University of Ottawa Lifts Lockdown After Suspicious Man Arrested Near Campus
A suspicious man arrested near the University of Ottawa triggered a nearly two-hour lockdown Friday, leaving 44,000 students sheltering while police stayed silent on whether he was armed.

A suspicious man who prompted a nearly two-hour lockdown at the University of Ottawa was arrested just before 7 p.m. Friday on Waller Street, a road running along the campus's eastern edge, but police have yet to say whether he was armed, what he was doing, or what charge, if any, he will face.

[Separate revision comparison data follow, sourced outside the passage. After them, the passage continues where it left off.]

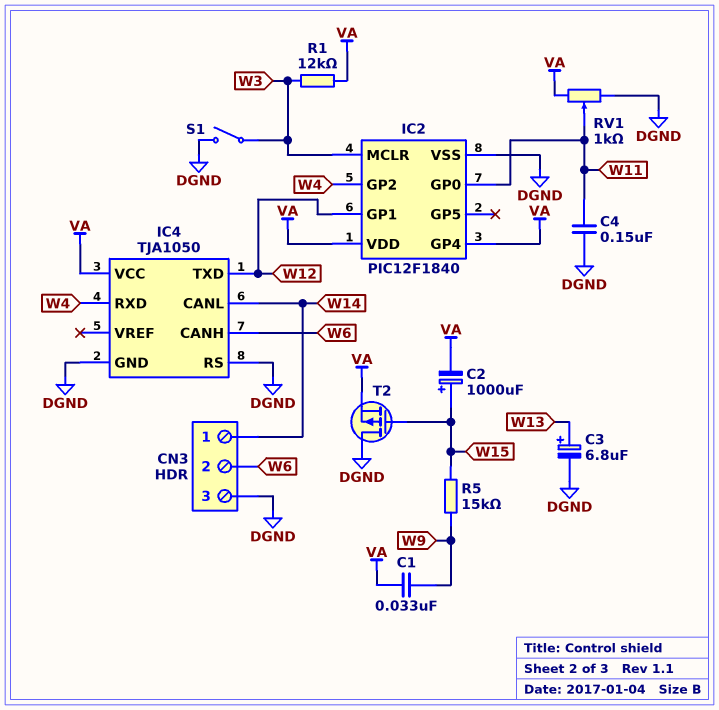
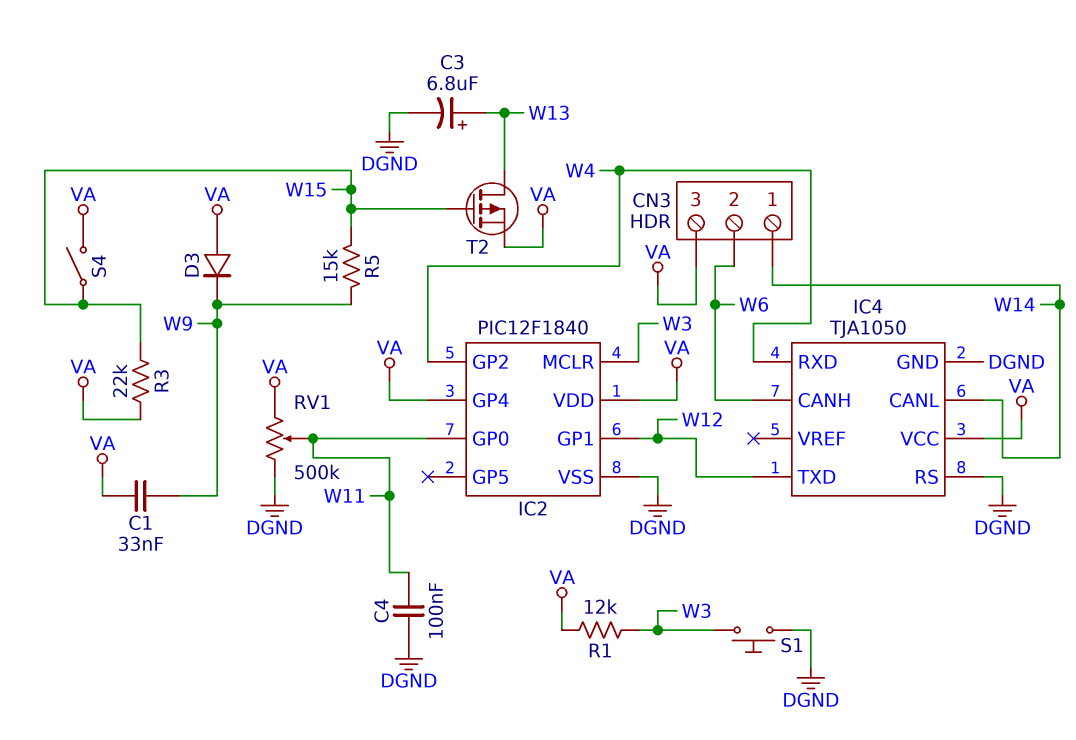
C2: 1000uF (plus W15, minus VA) -> none
C4: 150nF (DGND, W11) -> 100nF (DGND, W11)
CN3 pin 3: DGND -> VA
D3: none -> diode (A VA, K W9)
R3: none -> 22k (VA, W15)
RV1: 1k (DGND, VA, wiper W11) -> 500k (DGND, VA, wiper W11)
S1: switch (DGND, W3) -> button (DGND, W3)
S4: none -> switch (VA, W15)
T2: PMOS (G W15, D DGND, S VA) -> PMOS (G W15, D W13, S VA)

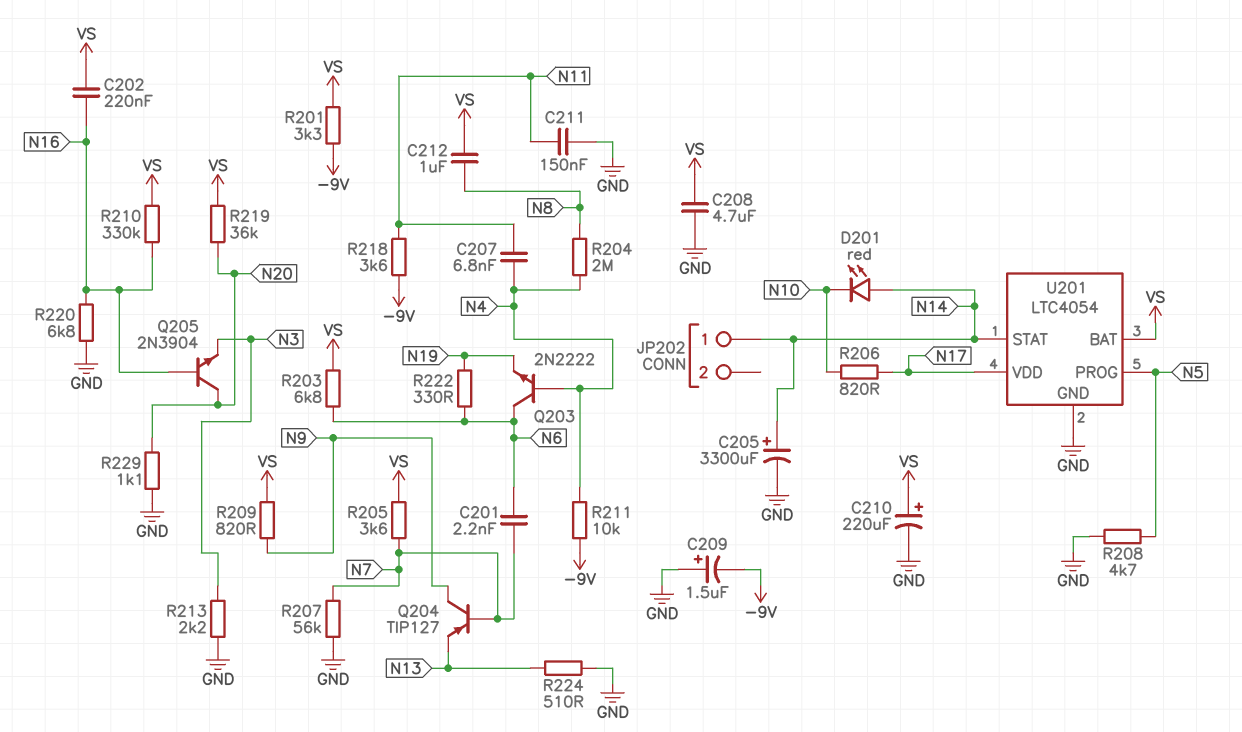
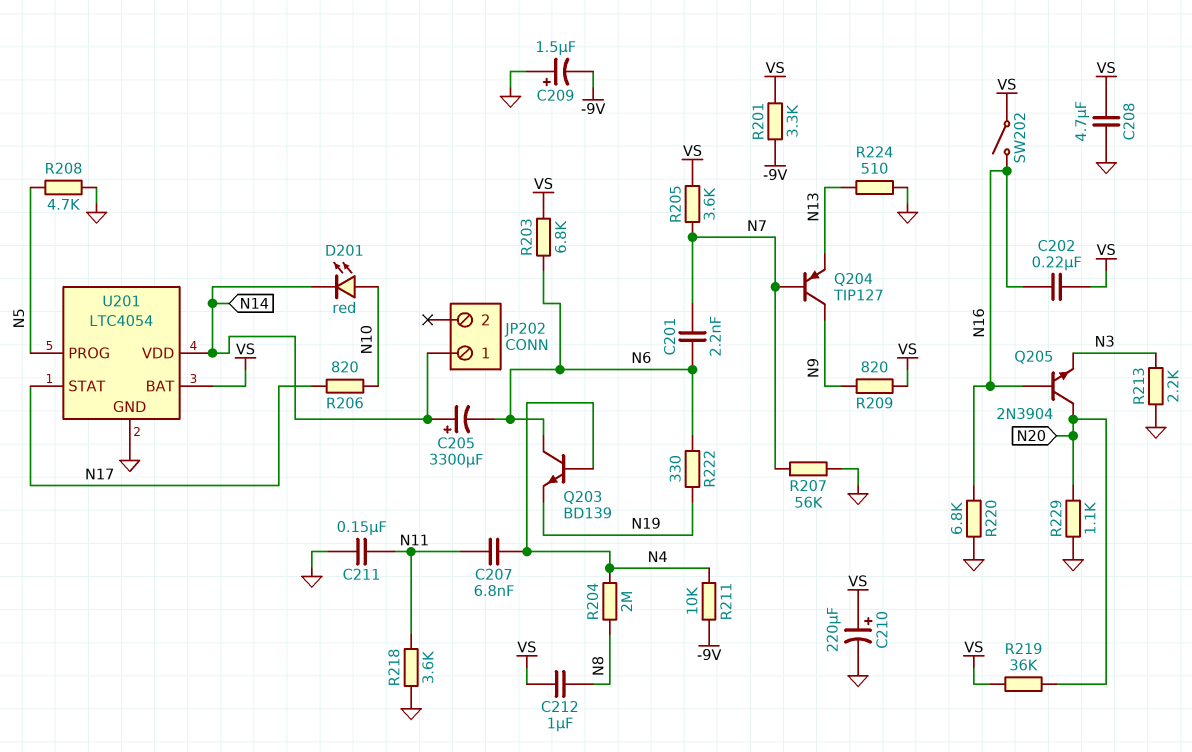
C205: 3300uF (plus N14, minus GND) -> 3300uF (plus N14, minus N6)
D201: LED red (A N14, K N10) -> LED red (A N10, K N14)
Q203: NPN 2N2222 (B N4, C N6, E N19) -> NPN BD139 (B N4, C N6, E N19)
R210: 330k (N16, VS) -> none
R218: 3.6k (-9V, N11) -> 3.6k (GND, N11)
SW202: none -> switch (N16, VS)
U201 pin STAT: N14 -> N17
U201 pin VDD: N17 -> N14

Ottawa Police Service received the first calls of a suspicious person at 4:20 p.m. ET, deploying increased presence along Nicholas Street and Laurier Avenue near the university. Nearly an hour passed before the university issued a formal lockdown notice at 5:18 p.m., describing the situation as a "violent incident on campus" and directing students, staff, and faculty to shelter in place immediately. Under the university's posted safety protocols, that instruction carried stark language: people were told to remain inside, stay away from doors and windows, remain silent, and if their lives were in imminent danger, to "run, hide, or defend yourself by any means necessary until you can get away."
The university issued subsequent lockdown holds at 6:00 p.m. and 6:37 p.m. as the police investigation continued across surrounding blocks. The arrest on Waller Street came just before 7 p.m., and the university lifted the lockdown at 7:10 p.m., announcing on social media that the campus was safe. The Ottawa Paramedic Service confirmed it received no calls related to a university incident, and Ottawa Police stated there were "no injuries to report and no ongoing threat to public safety." The man remains unidentified and no charges have been announced.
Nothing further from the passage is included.